The Statement sought to separate business, philosophically, from the long-standing, defining purpose of maximizing profits and to embrace a larger economic and social agenda (in addition to profits). The late Nobel Laureate Milton Friedman stated the older, ‘discredited’ view as follows: ‘There is one and only one social responsibility of business: to engage in activities designed to increase its profits.’
Friedman wrote this statement in 1970, fifty years ago, at a time very like the present. In 1970, when we were still at war in Vietnam, the country was torn by political polarization and conflict, and criticism of business and capitalism were at fever pitch. At that time, calls were being heard for business to change along the same lines as the Business Roundtable statement. Friedman was responding to these calls.
As transpartisans, we believe that many conflicts are rooted in different uses of LANGUAGE that are never explored. A hint of that problem here appears in the fact that Friedman embraced ‘profit-making’ as the central purpose of business, but he also, often, said that he thought the greatest threat to freedom in our society was the decline of both personal and social responsibility. His concept of ‘capitalism’ was focused on freedom and freedom alone: freedom to choose, whatever one valued material or non-material — pure Freedom Right. Thus, he embraced the Israeli kibbutzim as a triumph of capitalism—because they are freely-chosen.

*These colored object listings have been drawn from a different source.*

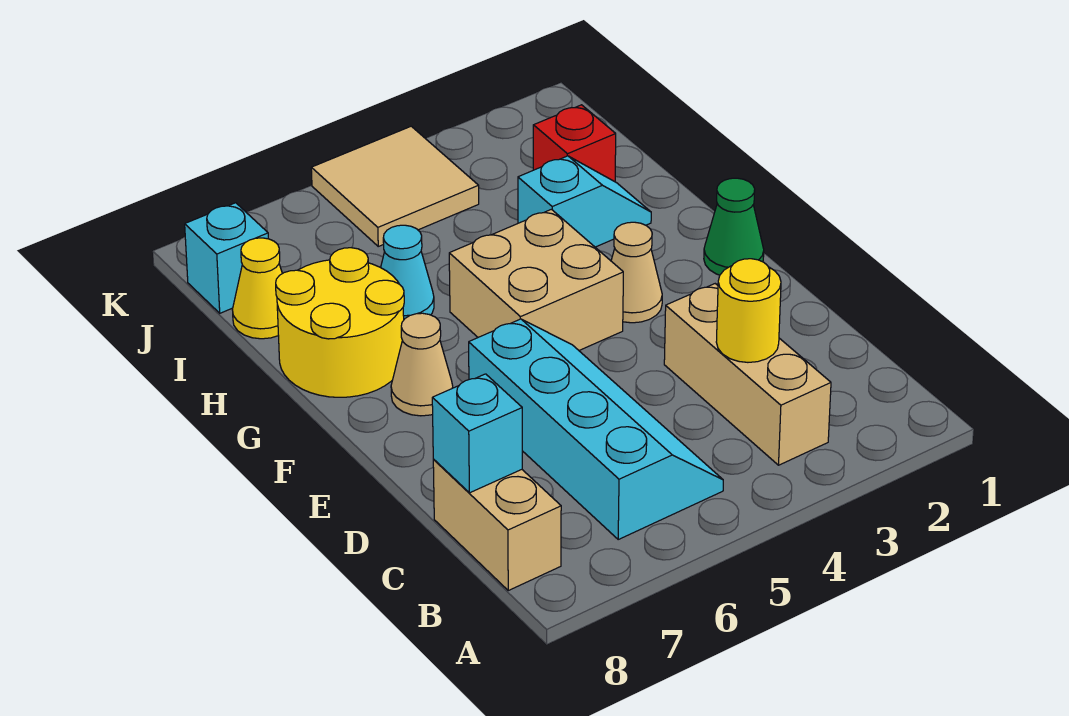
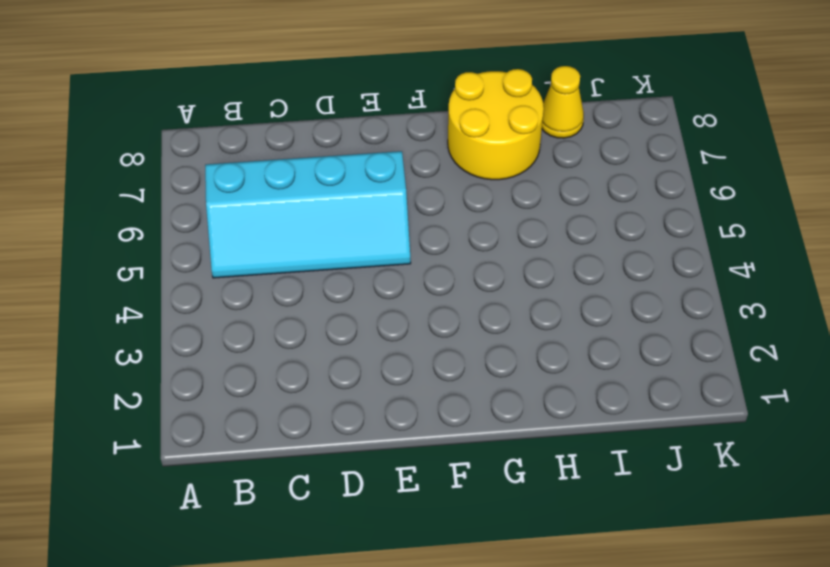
none -> tan brick B3:D3 level 1
none -> tan brick B8:C8 level 1
none -> green cone F1 level 1

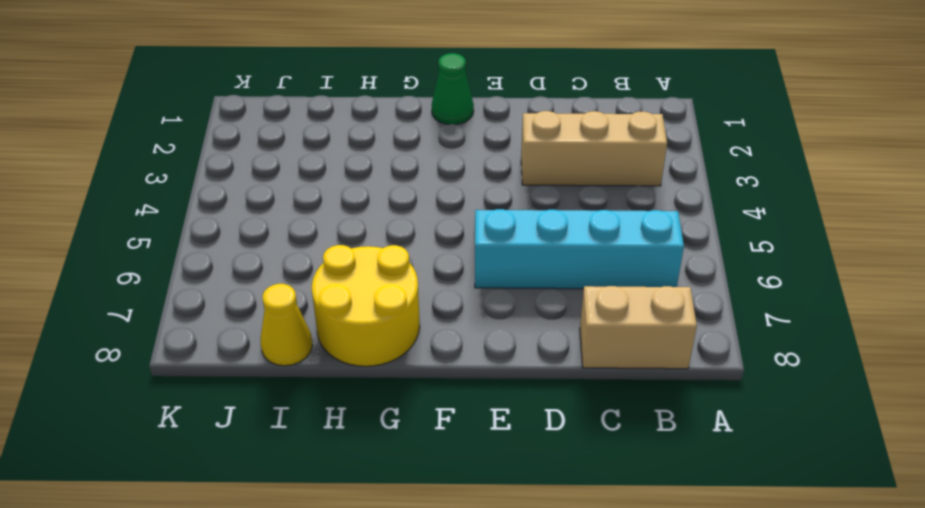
none -> tan cone F3 level 1
none -> tan brick F4:G5 level 1
none -> tan cone F7 level 1

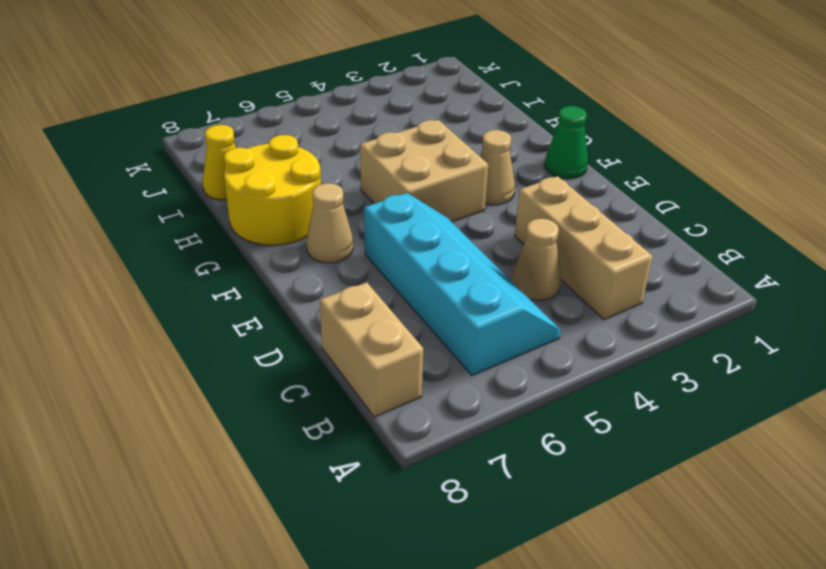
tan cone C4 level 1 -> none
none -> cyan slope H2:H3 level 1 top 3
none -> cyan cone H6 level 1
none -> red brick I2 level 1

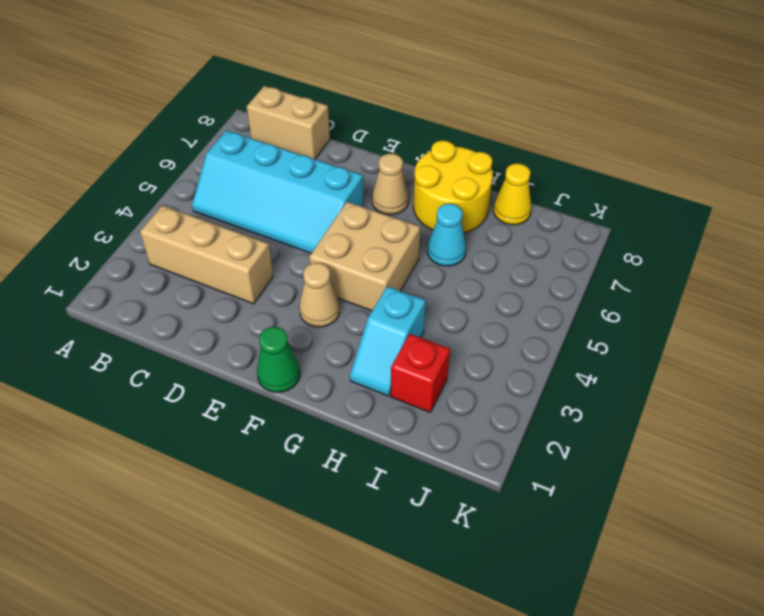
none -> tan tile J4:K5 level 1
none -> cyan brick J8 level 1
none -> yellow round brick C3 level 2

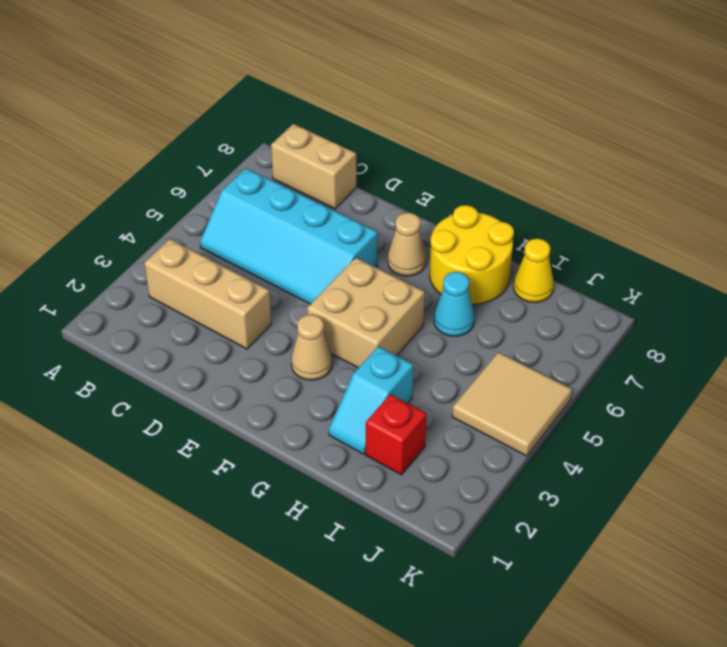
none -> green cone F1 level 1
none -> cyan brick J8 level 1
none -> yellow round brick C3 level 2

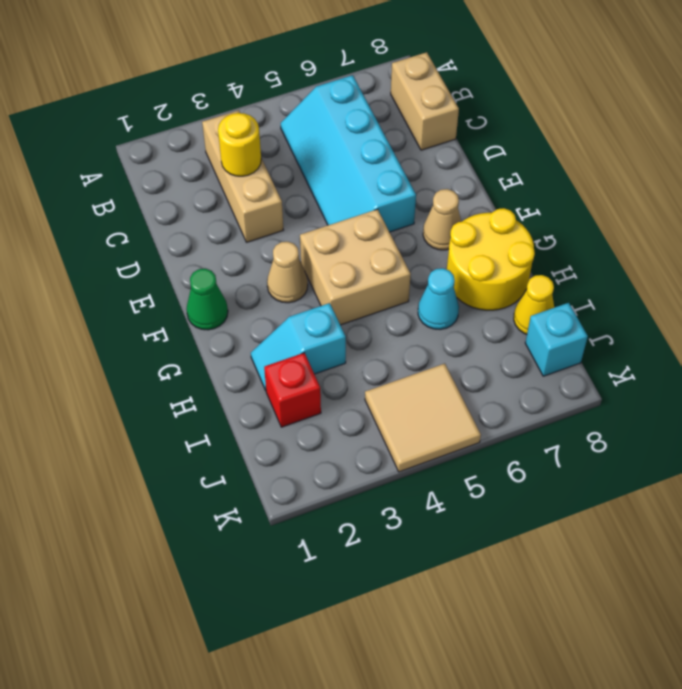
none -> cyan brick C8 level 2

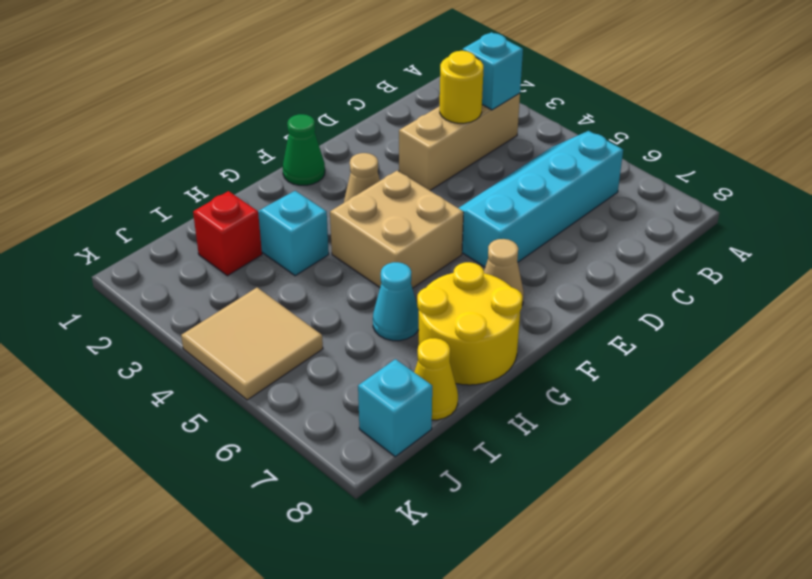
cyan brick B3 level 2 -> cyan brick C8 level 2
none -> tan brick B8:C8 level 1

Since many socialists embrace the kibbutzim as a triumph of socialism (because of their communal values), the language problem rears its ugly head and is almost invariably ignored. This problem goes to the heart of the Transpartisan challenge to the mainstream political debate and its defining Left-Right spectrum. Perhaps without knowing it, Friedman—in this example, at least—was a transpartisan.
The Transpartisan Matrix can be applied in understanding policy proposals—working toward our objective of four-quadrant models—and also in understanding entire cultures. Recalling the end of the sixties again, when conflict and polarization were high and social trust was low, demands were intense for forcing business to import Order Left values into their basic Freedom Right model.
Our thought here is at times of intense conflict and low trust, entire countries tend to shift toward multi-quadrant cultures; anyone who understands this point might therefore see corporations would maximize profits by importing those other quadrant values into their business model. Friedman’s vision might still be alive as long as no effort is made to compel business in this direction.
When societies are torn by conflict and social trust is low, people long for order—conservatives looking for it in traditional institutions and values, the province of the Order Right quadrant; and progressives looking for it in demands for justice as equality, the province of the Order Left quadrant. As culture changes, it should come as no surprise that all social institutions will change, including profit-making companies.
Those who don’t like business wandering away from its core Freedom Right quadrants can reduce this temptation by promoting change in the political idiom toward four-quadrant, transpartisan values and institutions. As long as the debate focuses exclusively on framing issues in mechanistic terms (with governments making decisions for citizens in areas where active citizens could make them) conflict will remain high and trust low, while demands will continue for business to find solutions for the essential problem of ‘Connection’ that only engaged citizens can solve.